Current therapeutics, especially larger and more complex drug molecules, often struggle to pass through the blood-brain barrier (BBB) for several reasons, even when using advanced delivery techniques:

Size and Structure: Many traditional drugs are larger and have more complex structures than RNA molecules. This makes it difficult for them to pass through the tight junctions of the BBB, even when using nanoparticle carriers or other delivery methods. The BBB is very selective, allowing only certain sizes and types of particles to pass through.

Biochemical Properties: Drugs often have different biochemical properties, such as solubility and charge, affecting their ability to cross the BBB. RNA therapeutics can be designed specifically to have properties that facilitate crossing the barrier, whereas traditional drugs might not have these adaptable properties.

Targeting and Specificity: RNA therapeutics can be engineered to target specific cells or receptors in the brain, enhancing their ability to be transported across the BBB. Traditional drugs may lack this high level of specificity, making it harder for them to be recognized and transported by the brain’s natural transport systems.

Immune Response: Some therapeutic agents can trigger the immune system’s defense mechanisms, leading to inflammation or other reactions that can further tighten the BBB. RNA therapeutics can often be designed to avoid such immune responses, thereby having a better chance of crossing into the brain.

Degradation and Stability: Traditional drugs might be more prone to degradation in the bloodstream before they even reach the BBB. RNA therapeutics can be encapsulated or modified to protect them until they reach their target, enhancing their stability and efficacy.

RNA Therapeutics: A Promising Approach

RNA therapeutics, particularly those based on small interfering RNA (siRNA) and messenger RNA (mRNA), offer a novel and promising approach to circumvent the above challenges.
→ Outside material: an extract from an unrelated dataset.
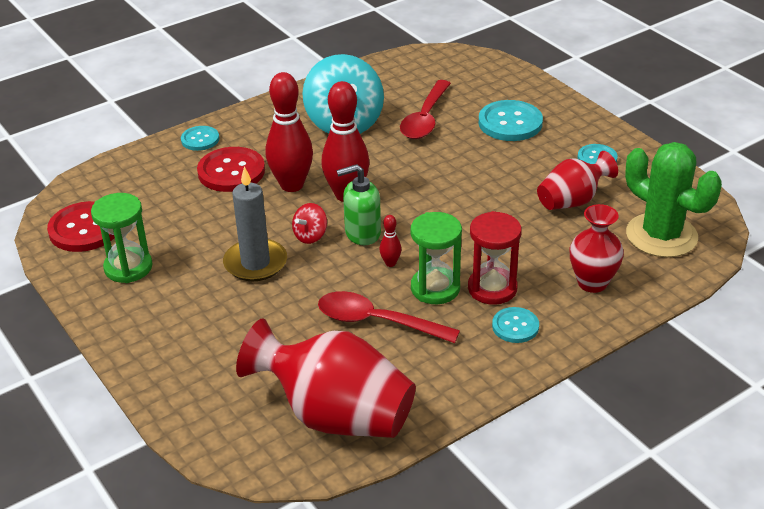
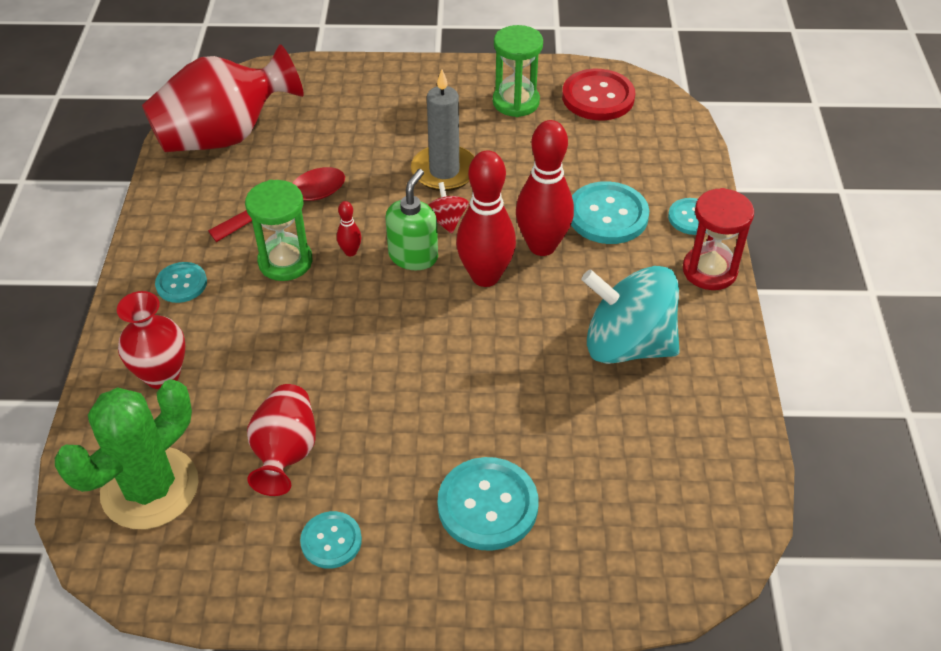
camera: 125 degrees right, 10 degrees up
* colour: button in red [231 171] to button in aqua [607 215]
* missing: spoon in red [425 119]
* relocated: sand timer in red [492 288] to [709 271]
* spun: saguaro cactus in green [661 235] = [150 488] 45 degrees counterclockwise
Unlike traditional drugs, RNA therapeutics can be designed to target the genetic underpinnings of neurological disorders specifically. They work at the molecular level to modulate gene expression by silencing harmful genes or promoting the expression of beneficial proteins. This specificity enhances the therapeutic potential and minimizes the risk of off-target effects.

How can RNA therapeutics able to cross BBB?

RNA therapeutics can cross the blood-brain barrier (BBB) through various mechanisms.

One approach to enable the crossing of RNA therapeutics across the BBB is to re-engineer the biologic with BBB drug delivery technology. This involves modifying the RNA molecule or using carrier systems that facilitate transport across the BBB. For example, antibody-based carriers have been developed to utilize the endogenous macromolecule transportation pathway known as receptor-mediated transcytosis, which can enhance BBB crossing.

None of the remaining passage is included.